At variance with eukaryotic metallochaperones, CopZ-like models (bacteria) show a large variability of charged residues. Interestingly, the calculated isoelectric points (pI’s) show that the CopZ-like sequences (pI's of 4–5) are more acidic than the Atx1-like chaperones (pI's of 7–8).

It has been suggested that electrostatic forces play a crucial role in the interaction of the two yeast proteins Atx1 and Ccc2a (Portnoy et al. 1999; Wernimont et al. 2000). A model for the complex has been proposed based on experimental data (Arnesano et al. 2001a). Interactions occur on a protein–protein interface that includes the C-x-x-C metal-binding motif. In the model of the complex between Atx1 and Ccc2a, loop 1 and the N-terminus of helix α1 of one protein are in contact with loop 5 and the C-terminus of helix α2 of the partner, and the two helices α1 are tilted ∼45° to allow close contact between the two metal-binding regions of the two proteins (Arnesano et al. 2001a). The two pairs of cysteines are facing each other to facilitate a low barrier metal transfer through a series of two- and three-coordinate metal-bridged intermediates (Pufahl et al. 1997;Wernimont et al. 2000). The regions at the interface of the two molecules contain a large number of oppositely charged residues (Fig.9). For instance, an electrostatic interaction is possible between Asp 65 (loop 5) of Ccc2a and Lys 24 (helix α1) of Atx1, which are both conservatively substituted in homologous eukaryote sequences. This complementary charge distribution in metallochaperones and ATPases is essentially conserved in eukaryotes, strongly supporting a similar mechanism of interaction between physiological partners.

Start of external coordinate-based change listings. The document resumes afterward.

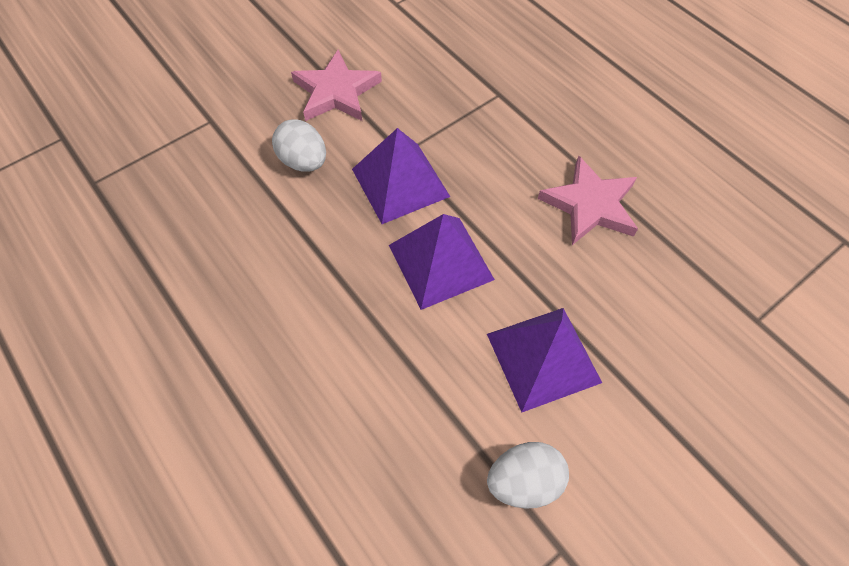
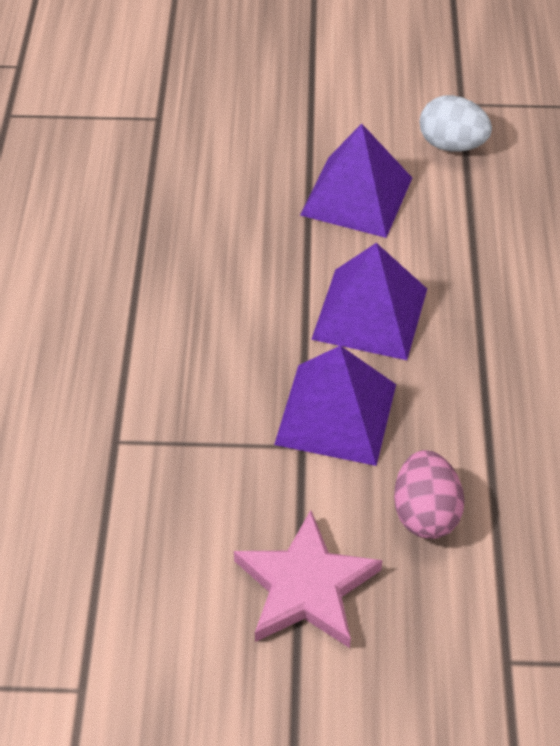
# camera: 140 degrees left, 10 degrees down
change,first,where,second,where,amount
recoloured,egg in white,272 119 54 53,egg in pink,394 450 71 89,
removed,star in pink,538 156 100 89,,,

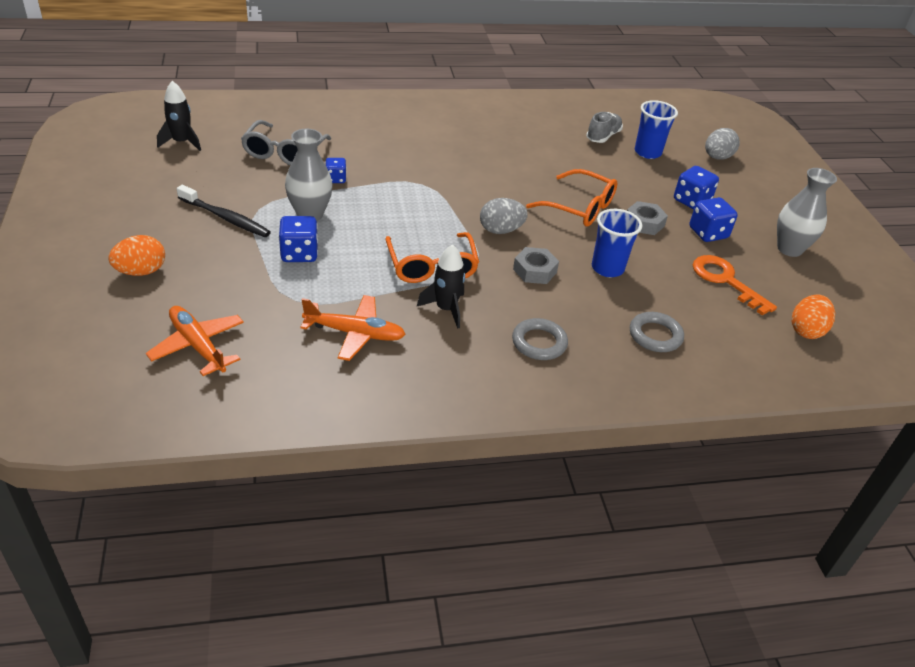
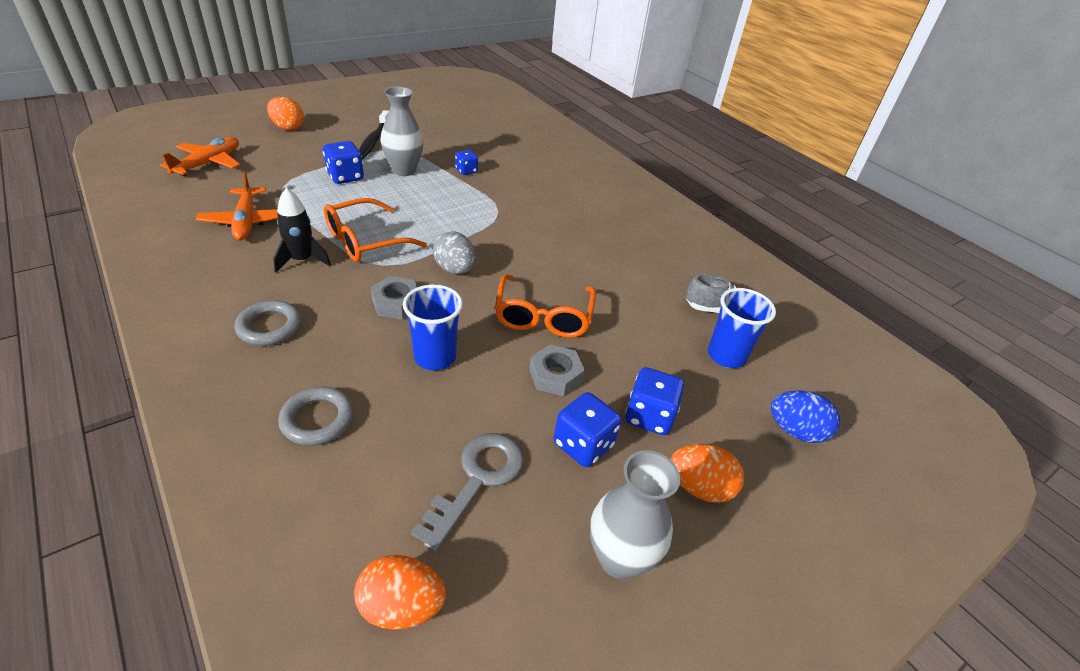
# camera: 65 degrees right, 0 degrees up
change,first,where,second,where,amount
removed,rocket in black,157 81 44 70,,,
removed,glasses in grey,241 120 90 45,,,
recoloured,egg in grey,705 128 35 32,egg in blue,771 391 69 52,
recoloured,key in orange,693 255 84 61,key in grey,411 433 113 119,
added,,,egg in orange,671 444 73 59,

On this basis, some considerations can be made on multidomain ATPases in which differences in surface charge distribution are observed in distinct metal-binding domains. This indicates that metallochaperones may preferentially interact with some of these ATPase domains. Moreover, an interaction can be predicted among different domains of the same ATPase because they all share the same βαββαβ fold and, in some cases, they have surface potential complementarity, in full analogy with the case of Atx1 and Ccc2a.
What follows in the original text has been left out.